You shot a 5 second El Presidente today? That’s great. Was it clean or was it just completed in under five seconds? Was it something you can do every time or was it something you managed once out of 20 tries, with the rest being slower, fumbled, laced with multiple misses, etc.?

Can you step up to the line right now, with no preparation, and guarantee you’ll do it clean in under 5 seconds? Because if not, don’t say “I can shoot a 5 second El Prez.” Say, “I once shot a 5 second El Prez.” There’s a difference.

Train hard & stay safe! ToddG

5 comments

  1. I believe it is borrowed from thee ducal profession, but I love they saying, “don’t practice until you get it right. Practice until you cant get it wrong.” Same concept though.

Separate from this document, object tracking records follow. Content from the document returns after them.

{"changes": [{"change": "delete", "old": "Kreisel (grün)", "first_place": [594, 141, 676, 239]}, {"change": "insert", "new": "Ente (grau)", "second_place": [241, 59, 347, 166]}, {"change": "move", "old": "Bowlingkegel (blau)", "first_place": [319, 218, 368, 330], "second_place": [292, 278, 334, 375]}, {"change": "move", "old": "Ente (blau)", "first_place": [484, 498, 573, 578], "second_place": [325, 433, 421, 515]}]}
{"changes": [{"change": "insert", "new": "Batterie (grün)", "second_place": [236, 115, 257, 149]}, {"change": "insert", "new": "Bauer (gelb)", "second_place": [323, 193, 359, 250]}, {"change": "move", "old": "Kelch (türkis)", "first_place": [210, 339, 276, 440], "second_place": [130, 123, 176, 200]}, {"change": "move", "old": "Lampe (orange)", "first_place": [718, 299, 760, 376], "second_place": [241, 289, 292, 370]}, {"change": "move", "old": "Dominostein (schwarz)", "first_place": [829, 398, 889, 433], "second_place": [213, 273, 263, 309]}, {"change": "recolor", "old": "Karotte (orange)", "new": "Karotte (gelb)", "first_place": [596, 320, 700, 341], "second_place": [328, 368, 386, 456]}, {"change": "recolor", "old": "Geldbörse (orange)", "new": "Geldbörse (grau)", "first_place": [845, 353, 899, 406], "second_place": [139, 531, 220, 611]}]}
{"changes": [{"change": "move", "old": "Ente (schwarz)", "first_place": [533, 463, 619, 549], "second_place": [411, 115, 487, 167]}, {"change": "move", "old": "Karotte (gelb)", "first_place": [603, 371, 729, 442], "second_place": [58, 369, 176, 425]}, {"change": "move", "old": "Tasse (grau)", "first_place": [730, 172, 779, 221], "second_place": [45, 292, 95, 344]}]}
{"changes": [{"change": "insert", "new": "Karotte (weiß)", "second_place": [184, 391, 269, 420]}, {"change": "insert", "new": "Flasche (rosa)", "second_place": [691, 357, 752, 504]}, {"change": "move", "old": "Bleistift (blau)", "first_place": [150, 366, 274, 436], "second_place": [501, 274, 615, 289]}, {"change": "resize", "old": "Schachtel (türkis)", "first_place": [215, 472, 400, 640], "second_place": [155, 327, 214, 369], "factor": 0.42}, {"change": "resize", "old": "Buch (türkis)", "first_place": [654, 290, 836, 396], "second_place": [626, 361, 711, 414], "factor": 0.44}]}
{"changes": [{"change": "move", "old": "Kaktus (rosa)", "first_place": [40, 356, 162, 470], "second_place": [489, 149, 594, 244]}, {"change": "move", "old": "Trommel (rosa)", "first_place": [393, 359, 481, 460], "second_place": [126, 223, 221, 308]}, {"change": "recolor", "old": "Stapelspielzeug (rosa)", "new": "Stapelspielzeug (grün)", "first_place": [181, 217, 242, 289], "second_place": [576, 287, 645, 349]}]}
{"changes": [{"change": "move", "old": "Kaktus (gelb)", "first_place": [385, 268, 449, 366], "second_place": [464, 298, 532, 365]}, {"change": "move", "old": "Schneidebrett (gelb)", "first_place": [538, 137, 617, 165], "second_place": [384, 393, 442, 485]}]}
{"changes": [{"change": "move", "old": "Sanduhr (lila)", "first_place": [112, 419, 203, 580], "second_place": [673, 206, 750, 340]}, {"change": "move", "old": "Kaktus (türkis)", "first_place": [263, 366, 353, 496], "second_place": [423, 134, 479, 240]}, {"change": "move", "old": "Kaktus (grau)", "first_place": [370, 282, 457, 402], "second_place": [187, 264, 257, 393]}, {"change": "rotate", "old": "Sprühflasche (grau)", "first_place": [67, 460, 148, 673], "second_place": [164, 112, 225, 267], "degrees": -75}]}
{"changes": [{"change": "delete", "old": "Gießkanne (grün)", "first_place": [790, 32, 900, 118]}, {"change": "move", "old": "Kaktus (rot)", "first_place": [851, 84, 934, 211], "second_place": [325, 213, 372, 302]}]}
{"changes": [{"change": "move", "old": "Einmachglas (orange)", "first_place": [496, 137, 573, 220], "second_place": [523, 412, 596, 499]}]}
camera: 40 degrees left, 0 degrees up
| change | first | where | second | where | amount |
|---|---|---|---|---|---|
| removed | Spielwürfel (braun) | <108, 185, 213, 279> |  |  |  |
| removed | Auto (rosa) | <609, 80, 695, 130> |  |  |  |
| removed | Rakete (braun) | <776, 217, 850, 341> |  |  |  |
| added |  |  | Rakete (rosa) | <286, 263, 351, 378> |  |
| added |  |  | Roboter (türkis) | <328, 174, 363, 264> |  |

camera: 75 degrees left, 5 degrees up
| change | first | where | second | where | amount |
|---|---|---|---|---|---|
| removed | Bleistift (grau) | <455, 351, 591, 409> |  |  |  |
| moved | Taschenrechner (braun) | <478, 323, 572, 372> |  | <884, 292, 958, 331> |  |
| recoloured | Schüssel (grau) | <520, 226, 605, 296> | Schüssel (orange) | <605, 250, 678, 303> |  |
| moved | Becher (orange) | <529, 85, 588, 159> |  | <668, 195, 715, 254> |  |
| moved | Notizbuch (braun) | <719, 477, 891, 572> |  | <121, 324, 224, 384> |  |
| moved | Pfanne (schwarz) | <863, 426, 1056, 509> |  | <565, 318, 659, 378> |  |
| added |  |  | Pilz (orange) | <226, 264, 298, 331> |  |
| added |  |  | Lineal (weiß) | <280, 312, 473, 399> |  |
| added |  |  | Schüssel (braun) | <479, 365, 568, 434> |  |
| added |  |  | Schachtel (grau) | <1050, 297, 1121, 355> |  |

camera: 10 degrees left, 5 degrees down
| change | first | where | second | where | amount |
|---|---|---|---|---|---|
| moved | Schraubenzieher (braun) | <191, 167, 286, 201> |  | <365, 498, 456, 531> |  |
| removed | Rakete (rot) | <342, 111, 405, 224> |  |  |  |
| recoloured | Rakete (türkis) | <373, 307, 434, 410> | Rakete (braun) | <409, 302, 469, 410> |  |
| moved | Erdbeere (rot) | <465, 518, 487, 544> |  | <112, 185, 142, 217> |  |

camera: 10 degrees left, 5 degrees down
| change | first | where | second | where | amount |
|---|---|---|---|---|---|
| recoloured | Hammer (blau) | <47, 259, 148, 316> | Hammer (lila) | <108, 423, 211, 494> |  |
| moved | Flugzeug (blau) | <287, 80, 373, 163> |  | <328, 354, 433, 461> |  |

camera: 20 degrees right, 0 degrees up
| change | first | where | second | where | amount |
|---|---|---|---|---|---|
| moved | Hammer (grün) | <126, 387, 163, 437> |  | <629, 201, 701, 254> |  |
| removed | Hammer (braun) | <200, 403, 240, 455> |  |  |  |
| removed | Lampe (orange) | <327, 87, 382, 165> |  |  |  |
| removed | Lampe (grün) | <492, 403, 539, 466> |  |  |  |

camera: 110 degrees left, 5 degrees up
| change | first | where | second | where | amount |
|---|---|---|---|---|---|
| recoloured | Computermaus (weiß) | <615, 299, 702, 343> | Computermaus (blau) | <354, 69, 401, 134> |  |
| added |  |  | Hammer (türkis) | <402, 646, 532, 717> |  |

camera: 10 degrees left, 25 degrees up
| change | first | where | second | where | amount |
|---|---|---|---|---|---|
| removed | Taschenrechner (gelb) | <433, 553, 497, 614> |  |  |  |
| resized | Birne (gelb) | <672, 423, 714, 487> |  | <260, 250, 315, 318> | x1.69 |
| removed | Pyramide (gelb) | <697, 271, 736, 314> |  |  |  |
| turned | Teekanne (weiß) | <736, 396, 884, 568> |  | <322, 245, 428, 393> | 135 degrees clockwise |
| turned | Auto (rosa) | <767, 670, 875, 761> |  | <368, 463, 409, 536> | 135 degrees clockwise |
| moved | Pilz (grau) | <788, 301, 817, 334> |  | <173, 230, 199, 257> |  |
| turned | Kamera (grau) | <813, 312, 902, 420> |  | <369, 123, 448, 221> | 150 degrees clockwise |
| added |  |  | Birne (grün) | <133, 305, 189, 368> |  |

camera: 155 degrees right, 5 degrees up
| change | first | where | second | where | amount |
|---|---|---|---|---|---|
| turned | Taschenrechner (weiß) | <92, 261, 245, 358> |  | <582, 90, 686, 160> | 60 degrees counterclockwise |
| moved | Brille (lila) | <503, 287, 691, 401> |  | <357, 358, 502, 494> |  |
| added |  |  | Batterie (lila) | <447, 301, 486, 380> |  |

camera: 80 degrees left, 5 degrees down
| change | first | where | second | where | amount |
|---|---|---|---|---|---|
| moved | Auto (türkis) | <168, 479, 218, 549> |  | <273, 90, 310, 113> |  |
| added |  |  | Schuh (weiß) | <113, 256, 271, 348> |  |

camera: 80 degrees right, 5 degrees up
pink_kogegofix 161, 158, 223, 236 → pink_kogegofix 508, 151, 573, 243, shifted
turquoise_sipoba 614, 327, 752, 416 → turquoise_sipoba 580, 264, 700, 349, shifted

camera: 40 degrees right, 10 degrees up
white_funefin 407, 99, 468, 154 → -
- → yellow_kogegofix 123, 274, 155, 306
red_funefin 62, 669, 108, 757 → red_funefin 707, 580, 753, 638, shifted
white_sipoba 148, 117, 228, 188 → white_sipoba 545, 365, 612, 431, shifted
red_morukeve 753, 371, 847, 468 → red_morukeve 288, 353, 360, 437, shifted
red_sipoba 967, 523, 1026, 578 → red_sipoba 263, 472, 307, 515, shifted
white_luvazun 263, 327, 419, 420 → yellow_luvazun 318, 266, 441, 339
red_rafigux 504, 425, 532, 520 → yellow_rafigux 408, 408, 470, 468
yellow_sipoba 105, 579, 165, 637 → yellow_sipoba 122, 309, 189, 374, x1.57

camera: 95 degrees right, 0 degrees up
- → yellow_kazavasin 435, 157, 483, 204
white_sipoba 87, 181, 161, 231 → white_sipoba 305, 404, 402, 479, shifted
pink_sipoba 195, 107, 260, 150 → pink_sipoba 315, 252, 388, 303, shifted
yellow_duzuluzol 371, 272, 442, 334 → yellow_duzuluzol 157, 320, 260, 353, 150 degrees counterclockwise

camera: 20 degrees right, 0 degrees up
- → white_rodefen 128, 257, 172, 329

  2. Thanks for this idea. It is well worth remembering.
    I used to tell the recruits that yes they needed to make the easy gains during training. But at some point it became more about having their screw ups become less and less of a screw up.

  3. Todd I was thinking this same thing the other day. It only counts if you can do it on demand. Every time.
    Thanks.

  4. Yep. I often get scoffed at during these conversations because I give what I know I can do 90% of the time given 1-3 attempts, which isn’t as flashy as any personal bests.

  5. “Performance On Demand” Part of the Triple Nickel Creed. You guys are hitting it out of the park. It’s a shame the majority of trainers and students fail to grasp that concept.